Damit das shift funktioniert, müssen wir allerdings noch ein reset an die richtige Stelle setzen und das Ergebnis seinerseits wieder zu einem Suchbaum machen. Das passiert mit der Prozedur reify0:

(define (reify0 m)
(reset (pv-unit (m))))

Wichtig - reify0 akzeptiert eine nullstellige Prozedur - also grass-model, nicht (grass-model):

> (explore #f (reify0 grass-model))
'((0.3219999999999999 . #f) (0.2838 . #t))

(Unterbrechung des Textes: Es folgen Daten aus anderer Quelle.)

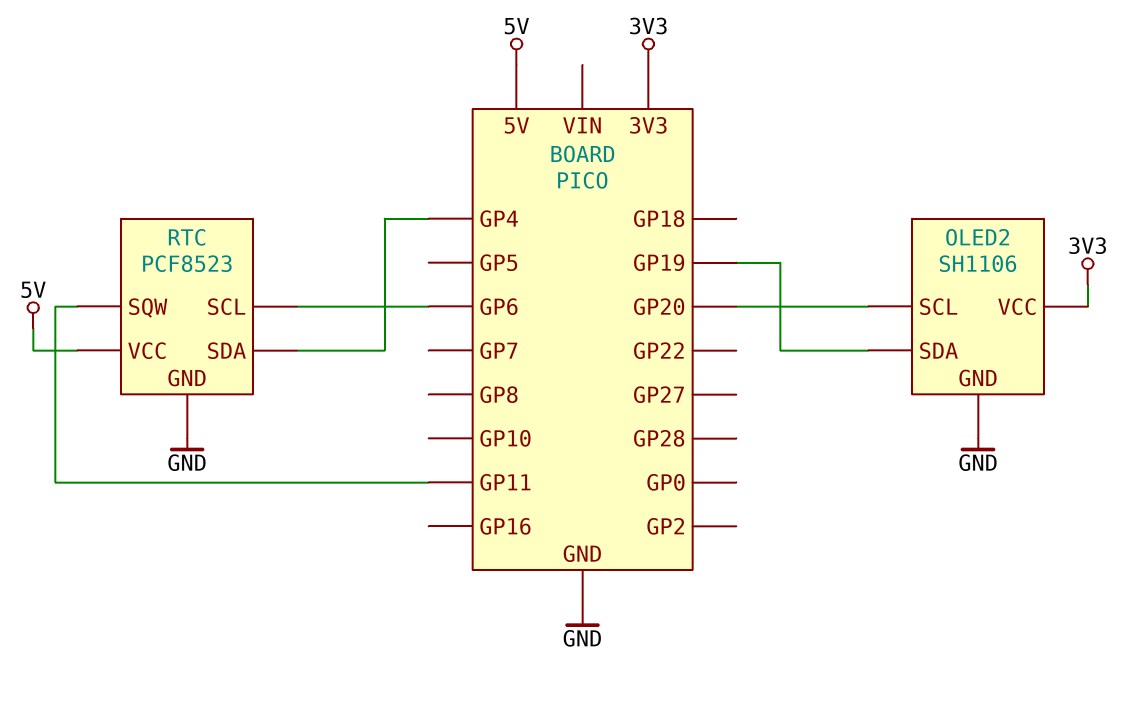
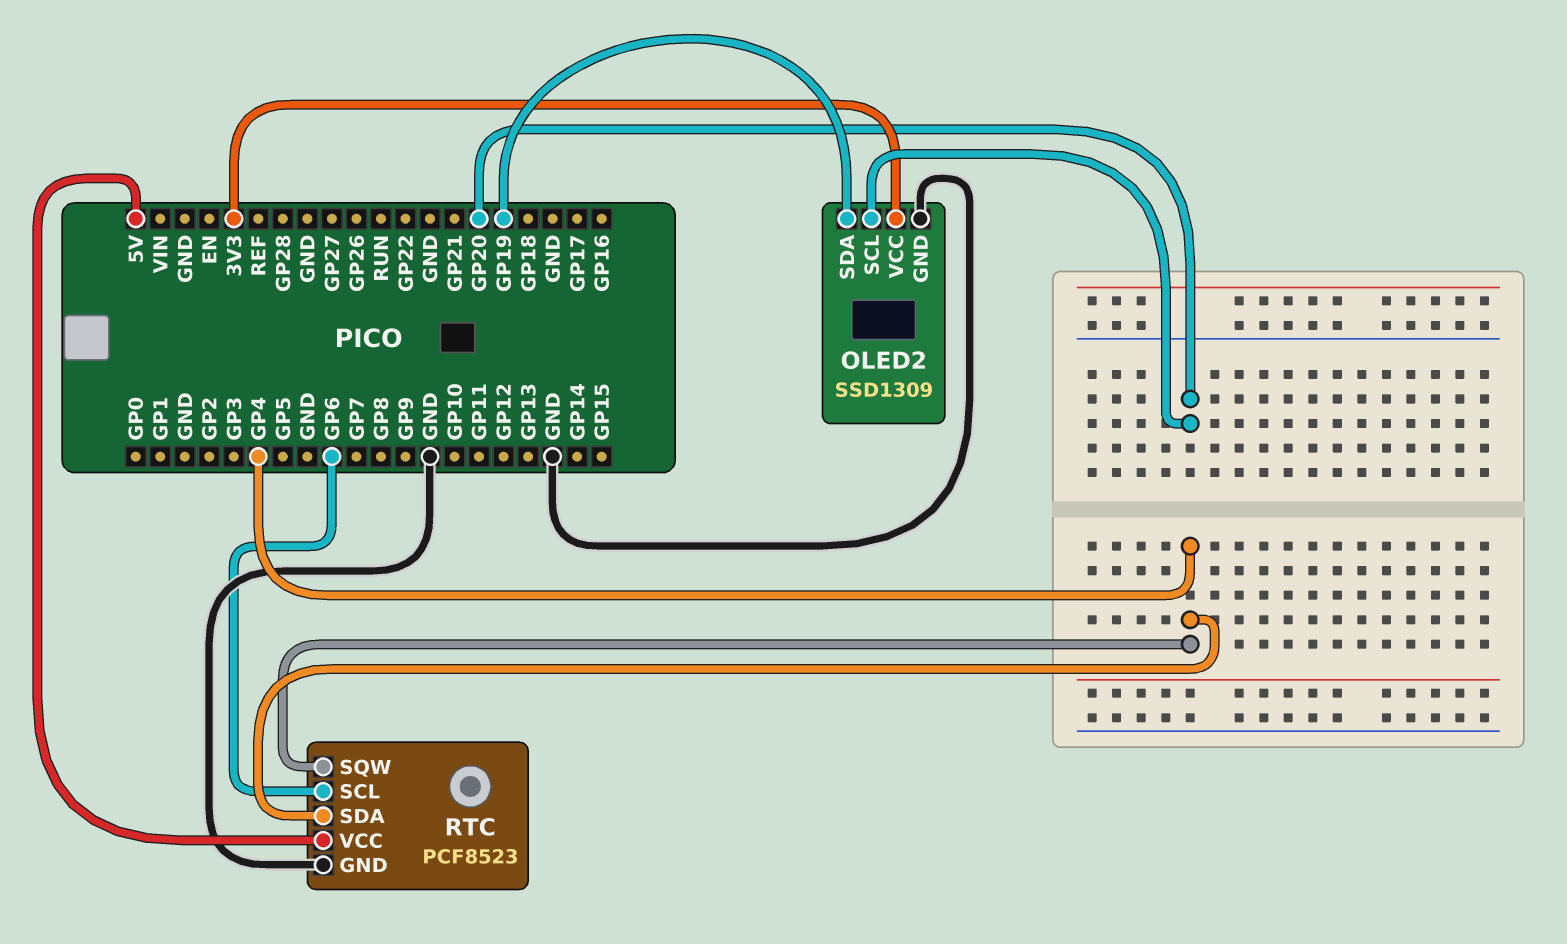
OLED2: SH1106 -> SSD1309
RTC pin SQW: GP11 -> GP4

Da jetzt neg, durch not, con durch and, dis durch or, if_ durch if und let_ wie let implementiert ist, können wir jetzt das Programm auch ohne Verwendung explizit monadischer Konstrukte (im sogenannten direct style) schreiben:

(define (grass-is-wet? rain sprinkler)
(or (and (flip 0.9) rain)
(and (flip 0.8) sprinkler)
(flip 0.1)))

(define (grass-model)
(let ((rain (flip 0.3))
(sprinkler (flip 0.5)))
(if (grass-is-wet? rain sprinkler)
rain
(fail))))

Der Wunsch vom Anfang ist also in Erfüllung gegangen! (Sehr schön auch, dass man shift/reset bei der probabilistischen Programmierung nicht selbst in die Hand nehmen muss, sondern nur einmal bei der Implementierung der primitiven Operationen.) Nicht nur das, das Direct-Style-Programm ist auch effizienter. Während beim monadische Programm explore den Baum bis zu einer Tiefe von 6 abgrasen muss, reicht beim Direct-Style-Programm 4.

Tatsächlich ist es möglich, einem Racket- oder Scheme-Programm nachträglich eine beliebige Monade unterzujubeln (also nicht bloß die für Wahrscheinlichkeitsverteilungen wie hier), wie die seinerzeit bahnbrechende Arbeit von Andrzej Filinski gezeigt hat.

Damit ist Racket/Scheme eine sehr mächtige Plattform für die Implementierung eingebetteter DSLs, weil sie folgende einzigartige Kombinationen von Eigenschaften mitbringen:

  • Abstraktion über Funktionen (wie jede andere Funktionale Sprache)
  • Abstraktion über Syntax mit Makros (hat nicht jede andere funktionale Sprache)
  • Abstraktion über Kontrolle mit shift/reset und anderen Operatoren (hat so gut wie niemand sonst)

Geneigenten Lesern sei die HANSEI-Seite mit mehr Informationen zur Einbettung probabilistischer Programmierung empfohlen.